Caerphilly County Borough () is a county borough in the south-east of Wales. It is governed by Caerphilly County Borough Council.

Its main and largest town is Caerphilly. Other towns in the county borough are Bedwas, Risca, Ystrad Mynach, Newbridge, Blackwood, Bargoed, New Tredegar and Rhymney.

Geography
Caerphilly County Borough is in southeast Wales and straddles the border between the historic counties of Glamorgan and Monmouthshire. It is bordered by Cardiff to the southwest, Newport to the southeast, Torfaen to the east, Blaenau Gwent to the northeast, Powys to the north, Merthyr Tydfil to the northwest and Rhondda Cynon Taf to the west.

The northern part of the borough is formed by the broad expanse of the Rhymney Valley. The Rhymney River rises in the hills in the north and flows southwards for about thirty miles, looping round to the east just to the north of Caerphilly before reaching the Bristol Channel. Some of the larger towns are Bedwas, Risca, Ystrad Mynach, Newbridge, Blackwood, Bargoed, New Tredegar and Rhymney. The valley also includes the communities of Abertysswg, Fochriw, Pontlottyn, Tir-Phil, Brithdir, New Tredegar, Aberbargoed, Rhymney and Ystrad Mynach, and the towns of Bargoed and Caerphilly.

History
Located on the edge of the South Wales Coalfield this area was sparsely populated with livestock husbandry being the main occupation. Farmers in their remote farmhouses on the windswept pastures might dig themselves some bucketfuls of coal for their hearth. Things began to change with the development of the iron industry, the start of the Industrial Revolution. In 1752, a 99-year lease was granted for a parcel of land in the Rhymney Valley which gave the lessees the right to mine coal and iron ore. Other such transactions followed, pitshafts were dug and the coal industry developed. By the beginning of the twentieth century, there were forty coalmines in the valley.

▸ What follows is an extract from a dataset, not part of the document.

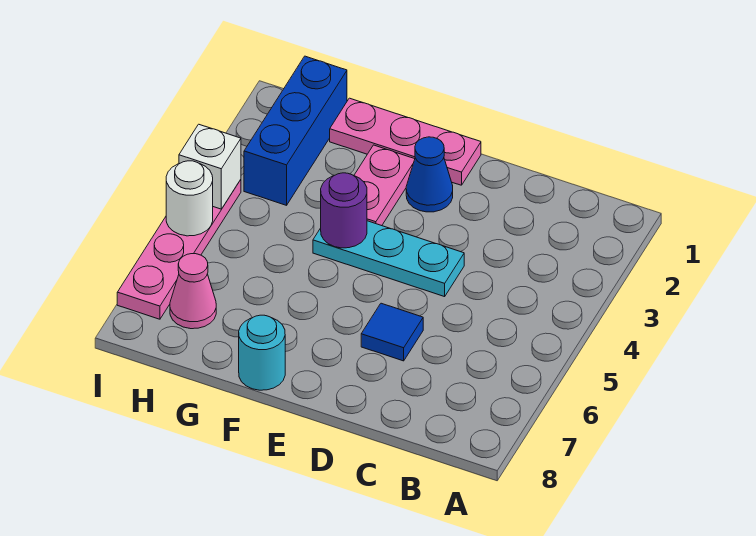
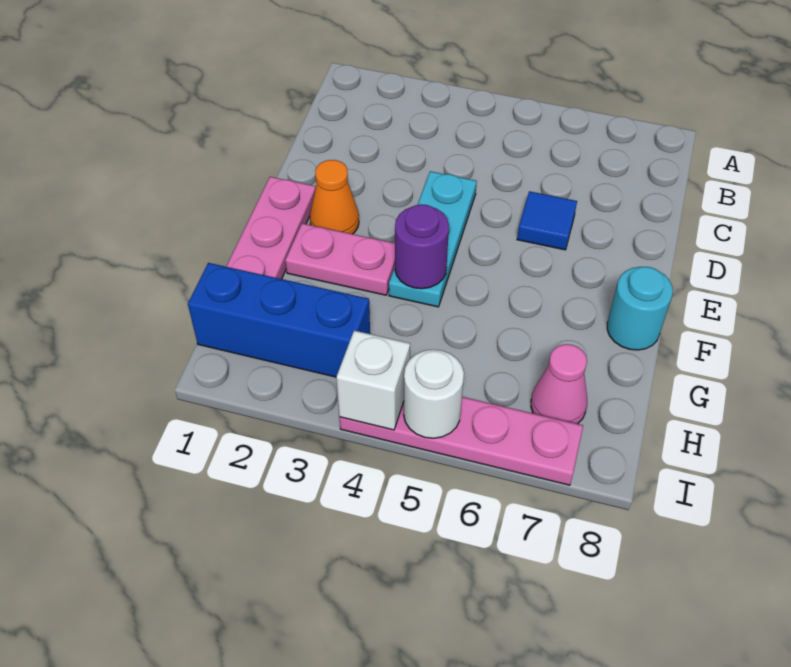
blue cone E2 level 1 -> orange cone E2 level 1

One of the pits sunk in the late nineteenth century was the Elliot Colliery. At its peak before World War I, it was producing over a million tons of coal a year and employing nearly three thousand people. The coal eventually became depleted and the colliery closed in 1967. Most of the site was cleared but the East Winding House survives and is now a Grade II listed building, and a museum of the coal industry in the area has been opened on the site. All the pits in the valley were closed by the end of the twentieth century; the spoil heaps were removed and the area was landscaped so that it is not now apparent that the valley ever had an industrial past.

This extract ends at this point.